これを自分達でできるようになると、以下のような効果を得ることができます。

  • 自分達で取り組むことで、開発経験における学習効果を自分達のモノにすることができる(今まではベンダーが享受していたものが自分達のモノになる)
  • 省力化を推し進めればそのままコストダウンに直結する(これまでの請負型の開発ではベンダーは省力化することで利益に変えていた)

技術の内製化の難しさ

ここまで2つの「内製化」について解説してきましたが、まずユーザー企業の皆さんが取り組むべきは「業務の内製化」だと私は考えています。その主な理由は以下の2つです。

  1. ①「技術の内製化」を推し進めても、何をすべきかが無ければ宝の持ち腐れになる
  2. ②「技術の内製化」は一朝一夕では成しえない

特に②の要素に関しては、多くの企業様で既に課題となっている状況だと認識しています。その課題について、大きく2つが挙げられると考えます。

  • 人材の確保が難しい
    • 「技術の内製化」の最初の壁は人材の確保です。
    • 技術者の育成はすぐにはできません。育成にもノウハウが必要です。そもそも育成ができる人が居ないのでは話になりません。ベンダーに依頼しようにも、最終的に彼らが必要なくなるようにする施策なので、まともに手伝ってもらえないかもしれません。
    • 中途採用で開発人材を抱えるという手もありますが、高度なスキルを持つエンジニアの給与は年々増加傾向にあります。
    • 人材がいない状態からのスタートでは、そもそも開発ノウハウが無いため、逆に開発スピードの低下やバグの頻出など、開発そのものが破綻する可能性があります。

  • 技術の追従と経験値の獲得
    • 大手のベンダーは様々なお客様のシステム開発を複数並行で行っており、会社単位で見た開発の経験効率は1企業で得られる経験とは段違いです。
    • 専門的な知識を自分達で追い続けるのは非常に困難です。特にセキュリティなどの技術は、大きなインシデントを引き起こし、社会的信用の失墜につながる可能性があり、蔑ろにはできません。
    • 新しいサービスがどんどん出てくる時代なのでアンテナの高さと、目利き力が必要(自分達で身を切って試すお金と時間が必要)になります。

まとめ

今回は、「内製化」というテーマで記事を書かせていただきました。
「なぜ内製化するのか?」という問いに対して、皆さんはどう答え、本記事をどう捉えましたでしょうか?私のオススメは、まずは「業務の内製化」から始めることです。 ユーザー企業様にとっては、業務(=ビジネス)こそが利益の源泉です。ここを内製化することはビジネスの幅を広げることができると考えます。

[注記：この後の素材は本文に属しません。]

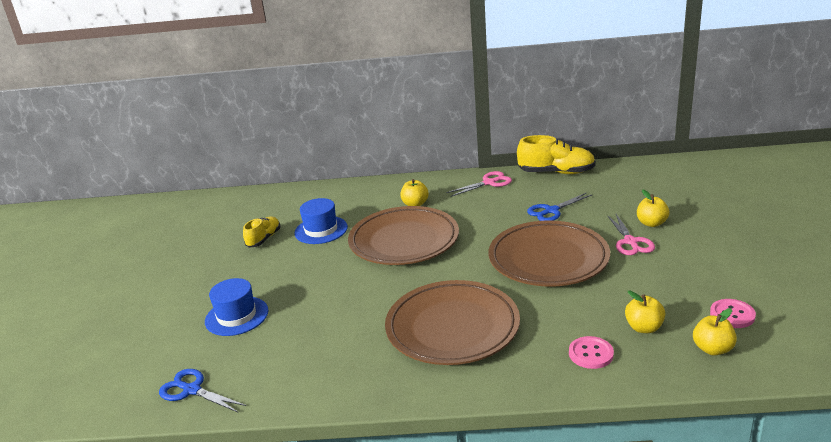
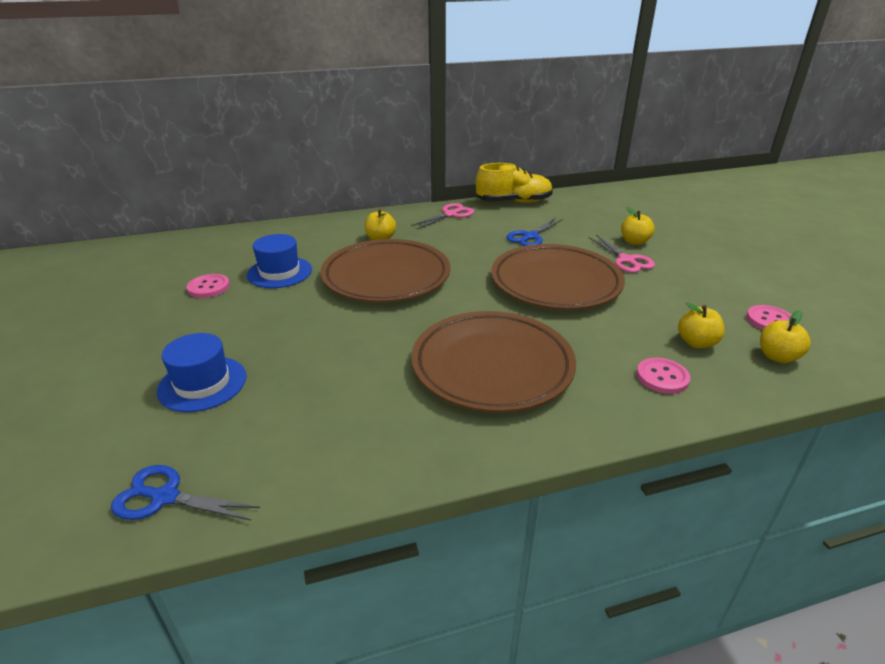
camera: 20 degrees left, 5 degrees up
(264, 239) = (208, 287): yellow shoe -> pink button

「技術の内製化」に踏み出す際は、もう一度「内製化」の目的に立ち返り、本当に今すぐ進める必要があるかを考えてみてください。自分達で技術者を抱えたり、最新技術に追従していく気概があるのであれば、大いに進めるべきだと考えます。先進企業のラベリングなど、最終的に得られるメリットが非常に大きいのも事実です。

「技術の内製化」をベンダーと長期的な目線で一緒に進めるのも一つの考え方です。ベンダーのノウハウも生かしつつ、自分達にも知見を蓄えられるので賢いやり方です。その場合は、ベンダー側に御社の内製化を支援するビジネス的なメリットを作り、Win-Winとなる関係性を構築する必要があります。